Utilizando simulações computacionais de última geração, pesquisadores conseguiram investigar as camadas profundas da atmosfera de Júpiter e responder a uma antiga questão: qual o real teor de oxigênio no gigante gasoso?
A análise revela que Júpiter concentra aproximadamente uma vez e meia mais oxigênio do que o Sol, dado fundamental para reconstruir sua história e compreender os estágios iniciais do Sistema Solar.
Medir diretamente a atmosfera profunda de Júpiter sempre foi um desafio. Missões como a Juno conseguem sondar campos gravitacionais e magnéticos, mas o oxigênio está, em sua maior parte, preso em água condensada abaixo das nuvens visíveis, inacessível aos instrumentos. As tempestades colossais, incluindo a Grande Mancha Vermelha, tornam ainda mais complexa a exploração das camadas internas.
Para superar essas barreiras, cientistas da Universidade de Chicago e do Laboratório de Propulsão a Jato da NASA desenvolveram as simulações mais detalhadas já feitas da atmosfera interna de Júpiter. Os modelos combinam química atmosférica e hidrodinâmica, permitindo rastrear tanto a composição molecular quanto o movimento dos gases ao longo do tempo.
Essa abordagem integrada revelou interações fundamentais entre vapor d’água, nuvens e reações químicas, mostrando como o material circula lentamente das regiões profundas e quentes para altitudes mais frias. Estudos anteriores tratavam química e dinâmica de forma separada, levando a estimativas divergentes sobre o teor de água e oxigênio.
Os resultados reforçam a teoria de que Júpiter se formou pela acreção de material gelado nas regiões externas do Sistema Solar, próximas ou além da chamada linha de gelo, onde a água congelada era abundante. Isso explicaria a maior concentração de oxigênio em relação ao Sol.
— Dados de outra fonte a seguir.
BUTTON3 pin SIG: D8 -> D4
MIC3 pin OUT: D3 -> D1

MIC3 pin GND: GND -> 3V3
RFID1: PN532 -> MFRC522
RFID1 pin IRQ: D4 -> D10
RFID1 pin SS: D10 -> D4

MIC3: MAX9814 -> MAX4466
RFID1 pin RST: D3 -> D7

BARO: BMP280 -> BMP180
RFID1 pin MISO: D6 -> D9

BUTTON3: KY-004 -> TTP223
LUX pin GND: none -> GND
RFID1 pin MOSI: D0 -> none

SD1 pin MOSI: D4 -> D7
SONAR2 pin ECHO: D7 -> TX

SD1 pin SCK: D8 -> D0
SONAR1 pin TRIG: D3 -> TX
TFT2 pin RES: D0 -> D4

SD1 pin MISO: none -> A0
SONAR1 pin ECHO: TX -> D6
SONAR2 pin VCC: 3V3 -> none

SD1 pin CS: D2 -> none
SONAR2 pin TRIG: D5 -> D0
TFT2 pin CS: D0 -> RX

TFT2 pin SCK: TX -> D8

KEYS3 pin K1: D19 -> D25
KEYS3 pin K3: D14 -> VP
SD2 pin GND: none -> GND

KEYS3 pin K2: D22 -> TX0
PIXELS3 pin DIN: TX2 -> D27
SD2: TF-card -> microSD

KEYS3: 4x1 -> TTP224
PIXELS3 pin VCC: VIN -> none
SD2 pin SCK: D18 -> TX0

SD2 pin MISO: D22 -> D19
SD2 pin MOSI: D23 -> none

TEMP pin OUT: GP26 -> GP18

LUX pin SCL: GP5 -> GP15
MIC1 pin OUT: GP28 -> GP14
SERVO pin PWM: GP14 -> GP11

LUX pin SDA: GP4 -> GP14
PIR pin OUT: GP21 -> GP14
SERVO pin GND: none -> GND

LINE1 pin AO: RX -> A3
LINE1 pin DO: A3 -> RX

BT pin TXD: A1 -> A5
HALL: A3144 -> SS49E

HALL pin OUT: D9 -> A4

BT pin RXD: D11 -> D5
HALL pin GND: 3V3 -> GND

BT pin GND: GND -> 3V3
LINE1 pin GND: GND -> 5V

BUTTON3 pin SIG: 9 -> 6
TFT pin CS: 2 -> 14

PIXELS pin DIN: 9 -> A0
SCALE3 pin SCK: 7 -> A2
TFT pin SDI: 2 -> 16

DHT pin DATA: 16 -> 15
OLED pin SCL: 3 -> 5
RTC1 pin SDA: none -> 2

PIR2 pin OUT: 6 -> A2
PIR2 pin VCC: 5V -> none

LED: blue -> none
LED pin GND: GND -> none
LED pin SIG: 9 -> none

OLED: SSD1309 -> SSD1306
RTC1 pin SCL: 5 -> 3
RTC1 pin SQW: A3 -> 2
As simulações também sugerem que a circulação atmosférica profunda é mais lenta do que se pensava, com gases levando semanas para migrar entre camadas.
Essas descobertas ampliam a compreensão sobre como planetas preservam assinaturas químicas de seus ambientes de origem, funcionando como verdadeiras cápsulas do tempo da história planetária.